Hello everyone. It's great to find a forum about this subject, there aren't many, and none this big. 

I write a blog grahampbrown.com, which is all about roads and highways, and how they can be managed better.

Feedback, contributions, advice, comments, shares and likes are all equally welcome. Please, please let me know what you think, or PM if you have any questions, or just want to chat. 

Best wishes to all

Graham Brown
http://grahampbrown.com/


----------



## Erthel (Apr 23, 2012)

Hello Graham, been reading your blog!

It's right that through the last century, cars have improved a lot and roads are more or less still the same, to the point that cars can drive way faster than what roads allow, making drivers somewhat angry in most countries about ridiculous speed limits (for current cars).

Why dont we have ultra-high speed roads just like we have ultra-high internet connections?


----------



## Biscuits100 (Sep 11, 2013)

Erthel said:


> It's right that through the last century, cars have improved a lot and roads are more or less still the same


That's true. Roads can be hi-tech as well as cars. Some people are trying. This is quite good, hi-tech roads that glow in the dark, charge your electric car, and tell you when there is ice.






http://grahampbrown.com/


----------



## xrtn2 (Jan 12, 2011)

Welcome!!

Amazing your blog, im from Brazil

http://grahampbrown.com/uberlandia-brazil-the-real-inspiration-for-this-blog/


----------



## Biscuits100 (Sep 11, 2013)

xrtn2 said:


> Welcome!!
> 
> Amazing your blog, im from Brazil
> 
> http://grahampbrown.com/uberlandia-brazil-the-real-inspiration-for-this-blog/


I am glad you like it. I am in Uberlandia right now. Do you still live in Brazil?
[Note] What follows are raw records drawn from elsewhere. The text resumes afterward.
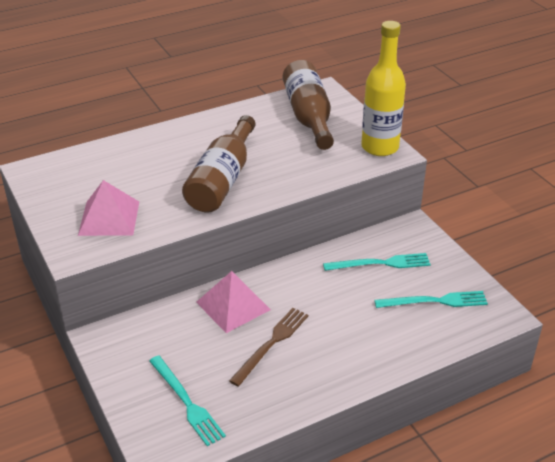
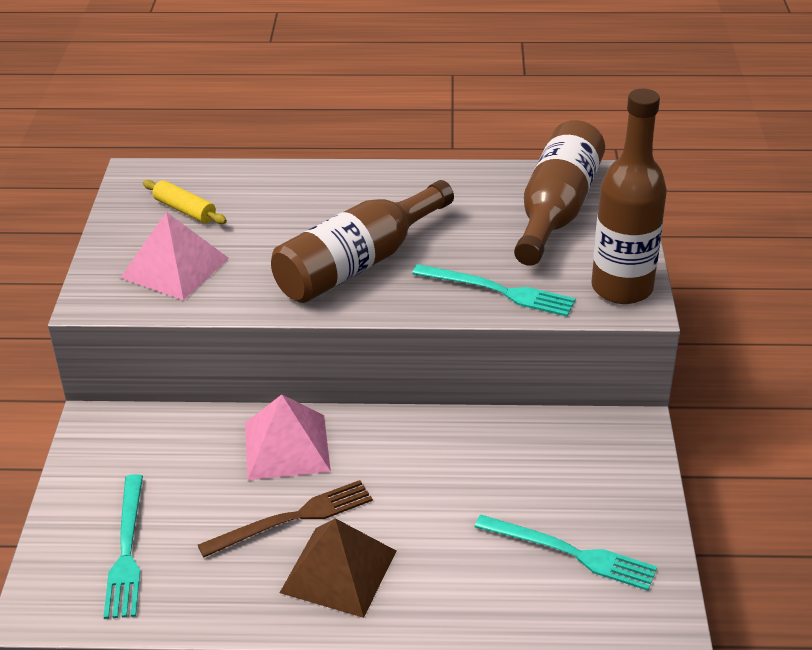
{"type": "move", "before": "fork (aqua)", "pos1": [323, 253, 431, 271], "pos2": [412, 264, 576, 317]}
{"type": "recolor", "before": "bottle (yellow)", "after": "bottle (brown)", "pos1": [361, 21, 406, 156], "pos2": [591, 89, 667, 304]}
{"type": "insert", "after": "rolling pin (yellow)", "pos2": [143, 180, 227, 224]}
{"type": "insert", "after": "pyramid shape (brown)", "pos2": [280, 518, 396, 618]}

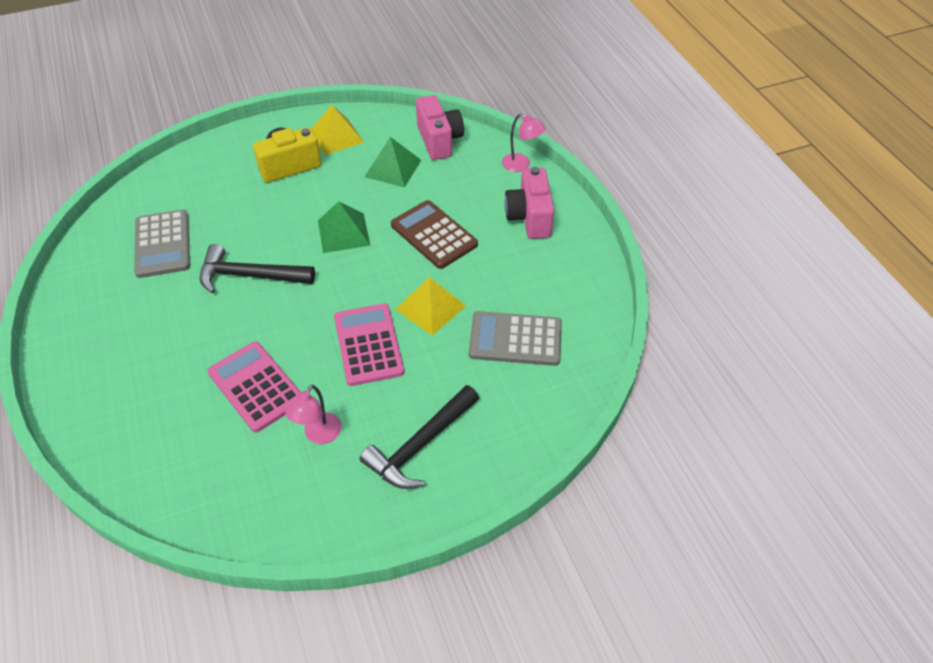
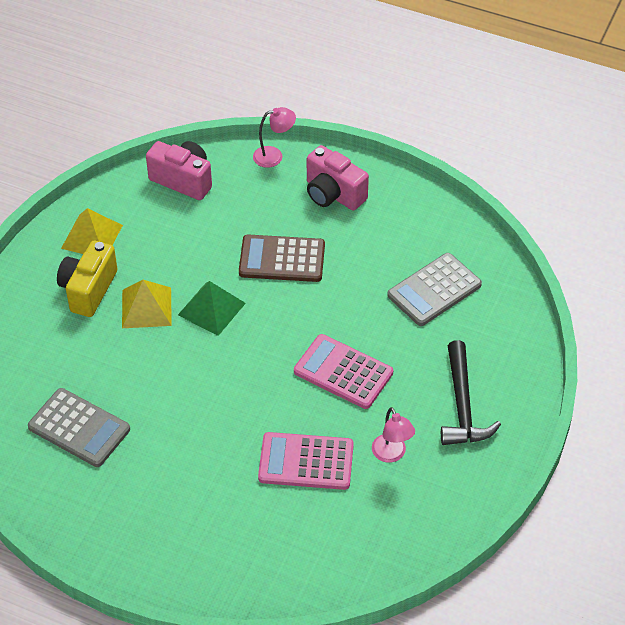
{"type": "delete", "before": "hammer (black)", "pos1": [200, 244, 315, 293]}
{"type": "delete", "before": "pyramid shape (green)", "pos1": [365, 137, 421, 188]}
{"type": "move", "before": "pyramid shape (yellow)", "pos1": [395, 277, 466, 336], "pos2": [122, 280, 172, 328]}

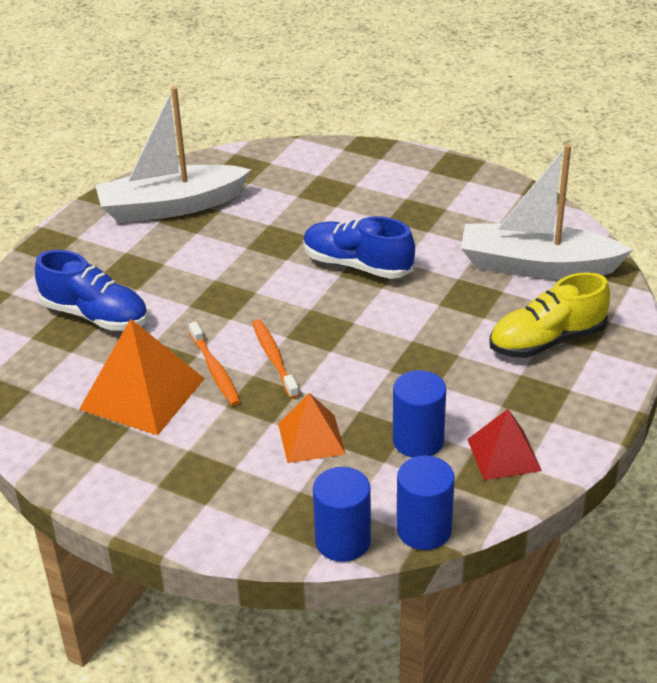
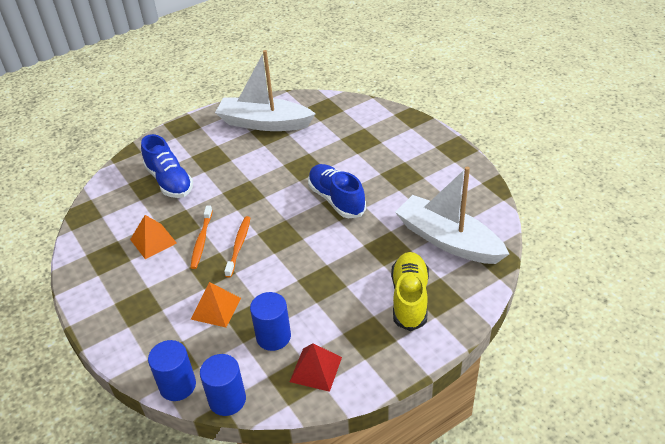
{"type": "resize", "before": "pyramid shape (orange)", "pos1": [79, 319, 205, 435], "pos2": [130, 215, 177, 259], "scale": 0.61}
{"type": "rotate", "before": "shoe (yellow)", "pos1": [489, 272, 610, 358], "pos2": [391, 252, 429, 331], "turn": 90}

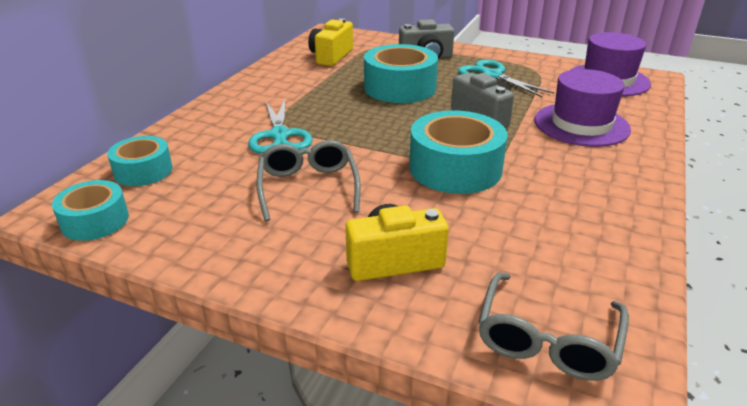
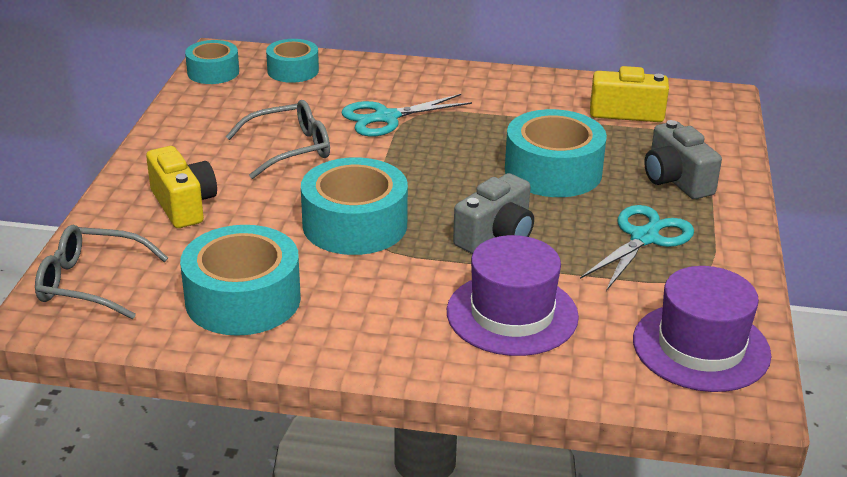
{"type": "insert", "after": "tape (aqua)", "pos2": [180, 225, 301, 336]}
Which city are you from?










This the BR-050 near Uberlandia

grahampbrown.com/


----------



## xrtn2 (Jan 12, 2011)

Biscuits100 said:


> I am glad you like it. I am in Uberlandia right now. Do you still live in Brazil? Which city are you from?
> 
> 
> 
> ...


Yes, I live in Governador Valadares, Minas state.:lol:


----------



## Biscuits100 (Sep 11, 2013)

xrtn2 said:


> Yes, I live in Governador Valadares, Minas state.:lol:


Oi Mineiro!


----------